Ils plaident aussi pour une accélération de la réorganisation du tissu hospitalier. « Depuis les années 1970, on demande à l’hôpital d’être un acteur économique et social, tout autant que médical. Gros employeur, gage d’attractivité pour une agglomération, il ne peut pourtant y avoir un établissement dans chaque commune : aujourd’hui la médecine spécialisée, l’obstétrique, la chirurgie, demandent des ressources plus techniques et coûteuses qu’il y a trente ans. Combien de petites maternités, de blocs opératoires, sont en grande difficulté par manque d’activité et de moyens ou tout simplement de praticiens spécialisés ? Combien s’épuisent à tenter de survivre à grands renforts d’intérim coûteux ou d’entorses aux règles de sécurité ? ».

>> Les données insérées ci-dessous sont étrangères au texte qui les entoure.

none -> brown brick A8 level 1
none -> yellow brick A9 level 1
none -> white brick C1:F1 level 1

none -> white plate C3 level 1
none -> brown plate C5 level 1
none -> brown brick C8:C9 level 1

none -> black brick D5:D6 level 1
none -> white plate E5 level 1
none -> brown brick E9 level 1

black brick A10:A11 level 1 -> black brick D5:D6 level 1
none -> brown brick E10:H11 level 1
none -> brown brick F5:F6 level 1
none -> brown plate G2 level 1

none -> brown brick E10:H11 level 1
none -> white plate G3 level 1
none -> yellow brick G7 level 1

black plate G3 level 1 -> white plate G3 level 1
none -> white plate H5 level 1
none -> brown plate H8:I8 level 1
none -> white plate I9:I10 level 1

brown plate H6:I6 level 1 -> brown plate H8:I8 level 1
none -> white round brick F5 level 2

Leurs missions doivent être repensées pour répondre aux nouveaux besoins d’accompagnement des personnes âgées, des malades chroniques, des personnes handicapés, des patients au parcours complexe. « Adapter les établissements de proximité, regrouper les activités les plus techniques, multiplier les liens entre acteurs médicaux et sociaux de ville permettraient de mieux répartir les moyens tout en renforçant la qualité des prises en charge » envisagent-ils
Enfin, en interne comme en externe de nouvelles formes de dialogue sont à réinventer, pour ouvrir un dialogue nouveau sur l’organisation du tissu hospitalier. Ils demandent à sortir des carcans et de la rigidité des espaces de négociation officiels trop réglementés et figés et à laisser des marges pour mener des expériences de concertation différentes, au sein d’instances moins nombreuses avec des interlocuteurs désireux de faire « bouger les lignes ».
Au-delà des murs, l’hôpital est le maillon d’une vaste chaine (médecins de ville, associations d’usagers, acteurs paramédicaux, structures médico-sociales…). Là aussi il convient de repenser les modalités de gouvernance de ce qu’il est d’usage de nommer les réseaux de soins.

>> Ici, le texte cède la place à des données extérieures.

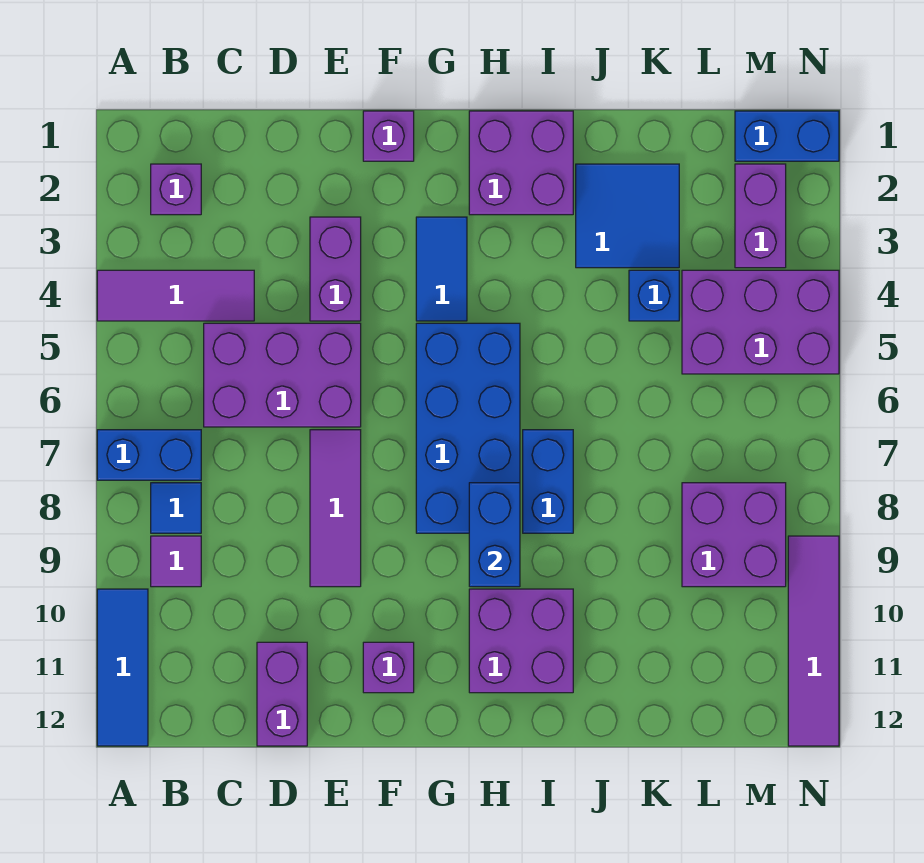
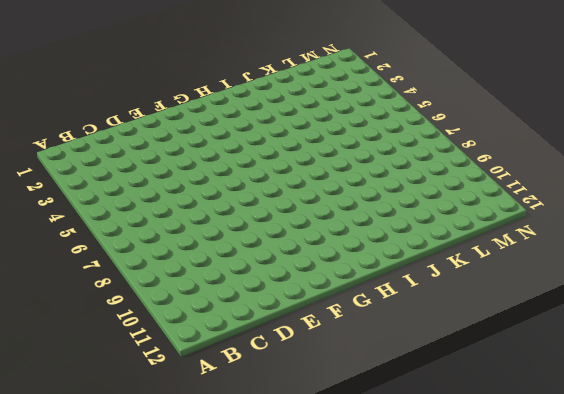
none -> purple tile A4:C4 level 1
none -> blue brick A7:B7 level 1
none -> blue tile A10:A12 level 1

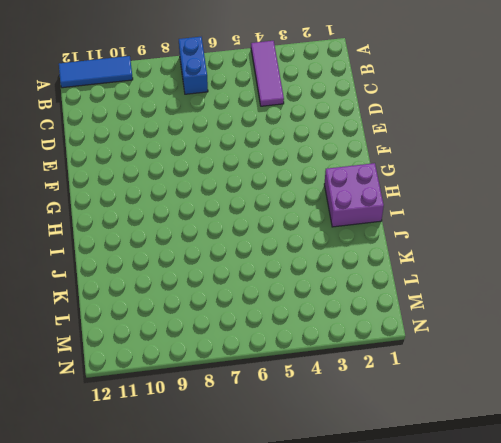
none -> purple brick B2 level 1
none -> blue tile B8 level 1
none -> purple tile B9 level 1

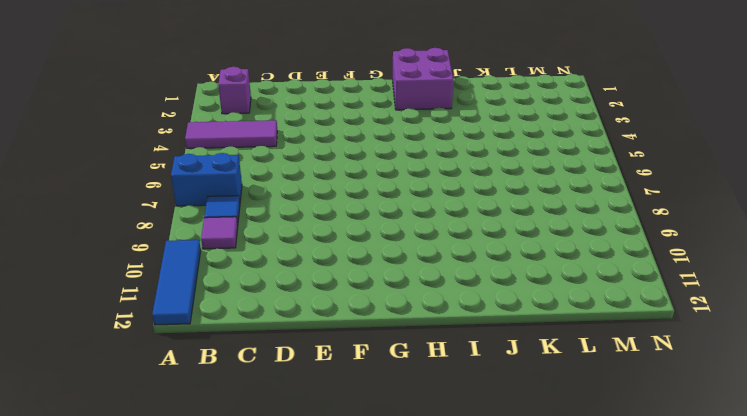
none -> purple brick C5:E6 level 1
none -> purple brick D11:D12 level 1
none -> purple brick E3:E4 level 1

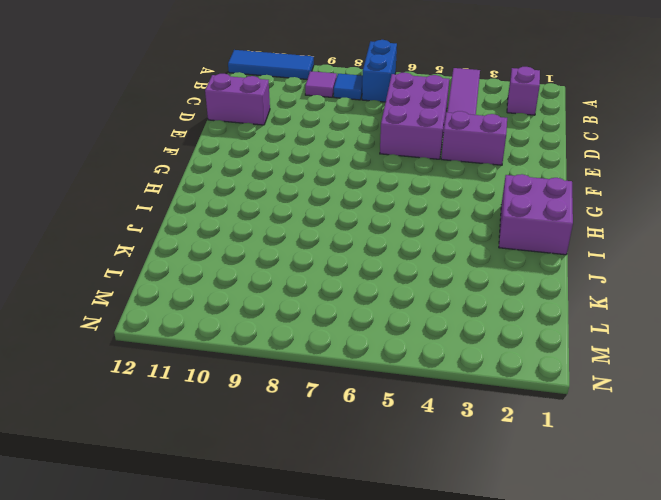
none -> purple tile E7:E9 level 1
none -> purple brick F1 level 1
none -> purple brick F11 level 1

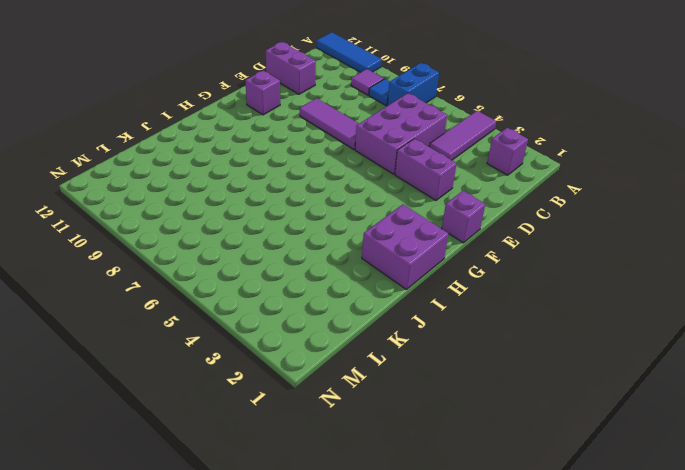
none -> blue tile G3:G4 level 1
none -> blue brick G5:H8 level 1
none -> purple brick H10:I11 level 1

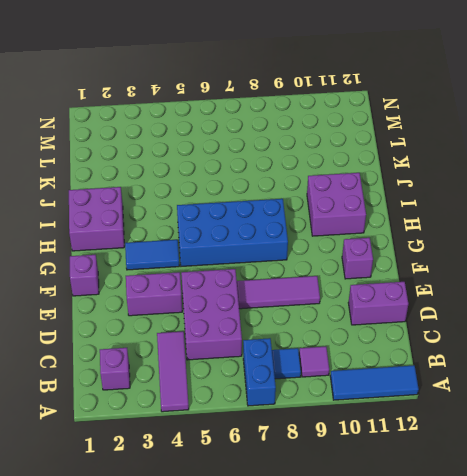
none -> blue brick I7:I8 level 1
none -> blue tile J2:K3 level 1
none -> blue brick K4 level 1

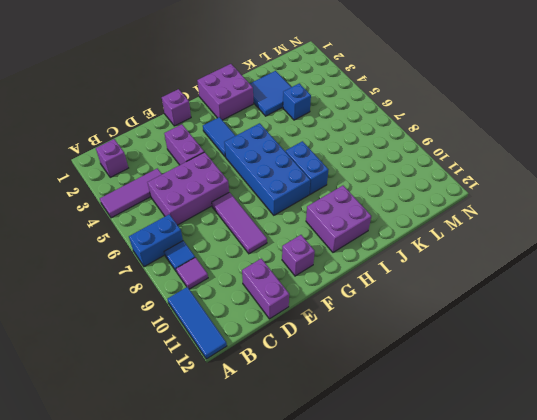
none -> purple brick L4:N5 level 1
none -> purple brick L8:M9 level 1
none -> blue brick M1:N1 level 1

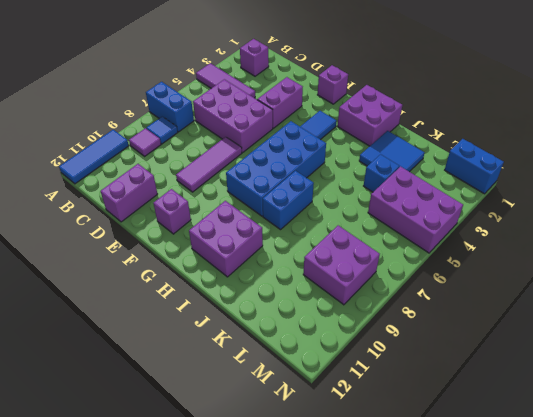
none -> purple brick M2:M3 level 1
none -> purple tile N9:N12 level 1
none -> blue brick H8:H9 level 2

Refusant le fatalisme et le découragement, l’ADH veut miser sur l’intelligence hospitalière « l’hôpital public mérite mieux que de la désespérance. Et l’association insiste sur les valeurs partagées « ceux qui y travaillent le font par choix. Pas pour l’argent : on gagne souvent mieux sa vie dans le secteur privé. Pas pour la gloire : il suffit de lire la presse pour s’en convaincre. Souvent par goût de servir les autres et toujours par attachement aux valeurs républicaines, sociales et humanistes qui fondent le système public de santé français. »

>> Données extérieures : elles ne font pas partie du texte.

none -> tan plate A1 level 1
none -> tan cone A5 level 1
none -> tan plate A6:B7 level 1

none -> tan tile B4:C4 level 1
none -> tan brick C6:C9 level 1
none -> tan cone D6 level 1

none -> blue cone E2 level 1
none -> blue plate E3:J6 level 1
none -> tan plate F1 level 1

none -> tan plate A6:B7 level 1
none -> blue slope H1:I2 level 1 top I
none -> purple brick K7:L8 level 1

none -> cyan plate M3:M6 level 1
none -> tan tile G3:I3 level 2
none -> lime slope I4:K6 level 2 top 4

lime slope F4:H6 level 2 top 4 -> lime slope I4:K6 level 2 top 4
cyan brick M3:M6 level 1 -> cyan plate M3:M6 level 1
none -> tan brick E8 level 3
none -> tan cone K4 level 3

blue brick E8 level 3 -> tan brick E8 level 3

Et de conclure « Rien de mieux que l’intelligence collective au service du patient pour perpétuer les qualités de l’hôpital public qui nous est si cher, pour l’accompagner dans toutes ses nécessaires évolutions, dans l’intérêt de tous ».

En savoir plus sur

L’Association Nationale des directrices et directeurs d’hôpital
Fondée en 1961, l’Association s’est donnée pour mission de renforcer les liens de camaraderie et de solidarité interprofessionnels, de défendre et promouvoir les intérêts de la fonction de direction tout en garantissant une neutralité politique, religieuse, culturelle et syndicale. L’ADH détient une forte représentativité socio-professionnelle et géographique : Directeurs d’hôpital adhérents 34% sont chefs d’établissement (directeurs, directeurs généraux de CHU, directeurs d’ARH), 60% sont adjoints 6% en cours de formation (élèves directeurs d’hôpital EDH). A l’actif de cette association des enquêtes inédites sur la procédure d’évaluation ; la vision du métier ; la « fusion des corps » ; l’égalité femmes-hommes, la perception des membres des conseils de surveillance.